Adapun suhu di kawasan pabrik tersebut berada pada rentang 32,90C–33,20C. Suhu udara dapat mempengaruhi konsentrasi pencemar udara. Suhu udara yang tinggi menyebabkan udara makin renggang sehingga konsentrasi pencemar menjadi makin rendah. Sebaliknya pada suhu yang dingin keadaan udara makin padat sehingga konsentrasi pencemar di udara tampaknya makin tinggi (Junaidi, 2002).

Tekanan udara di pabrik tersebut berada pada rentang 751,7 mmHg – 754,1 mmHg.Tekanan udara tertentu dapat mempercepat atau menghambat terjadinya suatu reaksi kimia antara pencemar dengan zat pencemar di udara atau zat-zat yang ada di udara, sehingga pencemar udara dapat bertambah ataupun berkurang.

Kecepatan angin juga mempengaruhi kadar udara di pabrik tersebut. Adapun kecepatan angin di kawasan pabrik tersebut berada pada rentang 0,1 m/s – 0,2 m/s.

Kecepatan angin yang kuat akan membawa polutan terbang kemana – kemana (Chandra, 2006).

Kelembaban di kawasan pabrik tersebut berada pada rentang 58,1 % - 59,7%. Salah satu faktor yang dapat mempengaruhi pencemaran udara di atmosfer adalah kelembaban. Kelembaban udara juga dapat mempengaruhi konsentrasi pencemar di udara melalui proses metabolisme mikroorganisme yang secara tidak langsung berpengaruh terhadap suplai oksigen (Sunu, 2001).
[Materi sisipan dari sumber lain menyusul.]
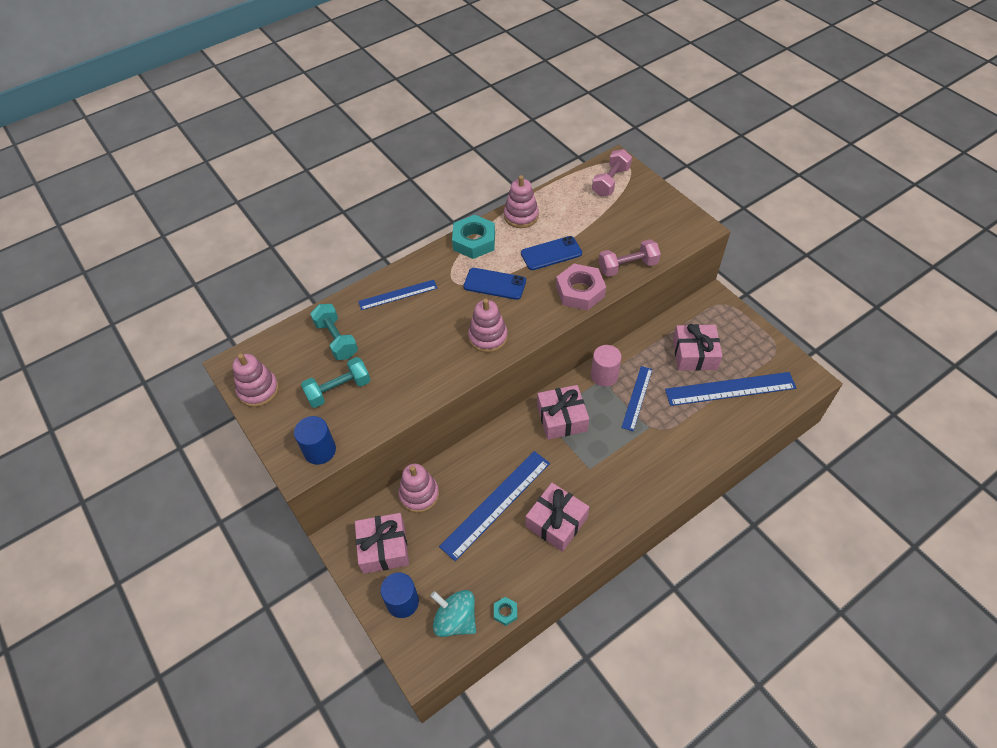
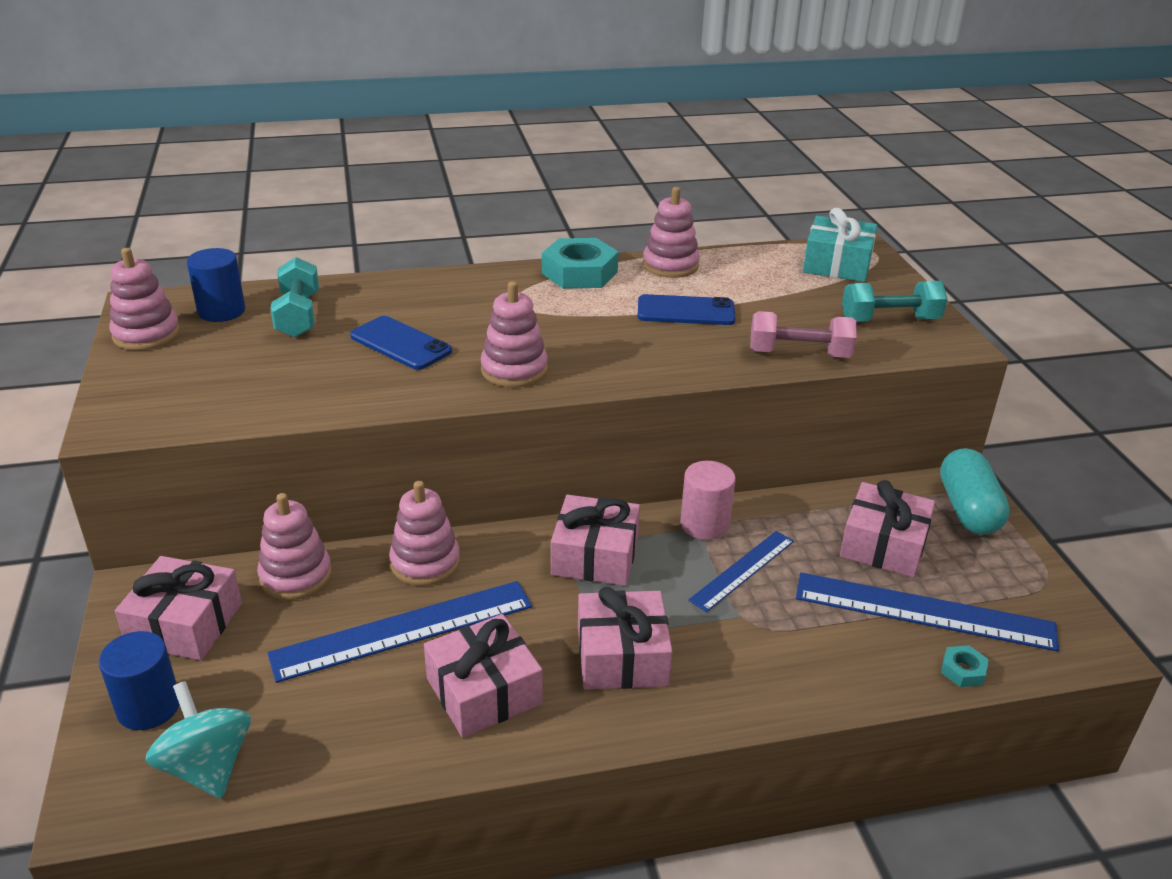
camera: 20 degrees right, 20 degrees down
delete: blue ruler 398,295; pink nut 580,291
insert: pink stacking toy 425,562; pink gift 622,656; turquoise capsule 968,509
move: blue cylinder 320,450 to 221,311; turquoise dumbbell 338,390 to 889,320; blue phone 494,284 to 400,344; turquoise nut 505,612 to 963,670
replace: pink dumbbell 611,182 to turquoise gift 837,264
Selain itu aktivitas truk buah juga dapat mempengaruhi kadar karbon monoksida (CO) dan debu (PM10) di pabrik tersebut. Sesuai penelitian Yenni (2012) hasil pengukuran kadar karbon monoksida pada pengukuran CO Pada Jl. Asia kadar karbon monoksida (CO) yang didapat yaitu 16.033μg/m³, tingginya kadar karbon monoksida (CO) pada jalan ini diasumsikan karena banyaknya kendaraan yang melintasi jalan ini, maka dapat di artiakan bahwa jumlah kendaraaan bermotor sangat berpengaruh oleh tingginya kualitas udara ambien (Fardiaz, 2010).

Meskipun masih dibawah ambang batas, namun dalam teori Kristanto (2002) mengatakan pembebasan suatu kontaminan yang tidak dibatasi, baik kuantitas, lama paparan dan potensialnya diudara akan menagkibatkan dampak dan efek terhadap manusia maupun mahluk hidup lainnya.

Kadar karbon monoksida (CO) dan debu (PM10) tertinggi terdapat pada jalan titik III (Depan cerobong) yaitu sebesar 14887,5µg/Nm3 untuk CO dan 112 µg/Nm3 untuk PM10 disebabkan karena titik ini merupakan jarak terdekat dari pabrik kelapa sawit yaitu ± 50 m dan sangat dekat dengan debu jalan raya . Tingginya kadar debu

(PM10) dan kadar karbon monoksida (CO) pada titik ini sejalan dengan Kristanto (2002) bahwa tingginya kadar asap dapat dipengaruhi dari jarak sumber pencemar.

Kadar CO dan PM10 di titik II (Sebelah kanan pabrik) yaitu sebesar 11451,9 µg/Nm3 untuk CO dan 98 µg/Nm3 untuk PM10. Kadar karbon monoksida dan debu yang didapat di titik II disebabkan oleh jalan ini dilintasi oleh truk buah yang akan diolah. Kontributor terbanyak dari polutan CO adalah kenderaan bermotor, oleh karena itu pencemar ini terkonsentrasi pada daerah dimana kenderaan bermotor dan berbagai macam pabrik banyak beroperasi (Mulia, 2005).

Sedangkan kadar CO dan PM10 terendah terdapat pada titik I (Sebelah kiri pabrik) yaitu sebesar 9161,5 µg/Nm3 untuk CO dan 90 µg/Nm3 untuk PM10. Kadar karbon monoksida (CO) dan debu (PM10) yang di dapat lebih rendah dibandingkan di titik lokasi pengukuran lainnya disebabkan oleh aktivitas kenderaan yang melintas di jalan ini pada saat pengukuran lebih sedikit.

Penanggulangan debu dan karbon monoksida di daerah penelitian ini yaitu 1. Pihak pabrik kelapa sawit, harus menurunkan debu serendah mungkin dengan

cara penaggulangan pencemaran lingkungan dengan menggunakan alat penangkap debu.

2. Supir truk pengangkut buah di anjurkan setelah mengangkut buah, lalu membawa air ditruk dan sekalian melintas sambil menyiram, agar debu di jalan raya berkurang.

3. Menanam pohon mahoni yang dapat menjerap dan menyerap bahan partikel dan bahan polutan di udara.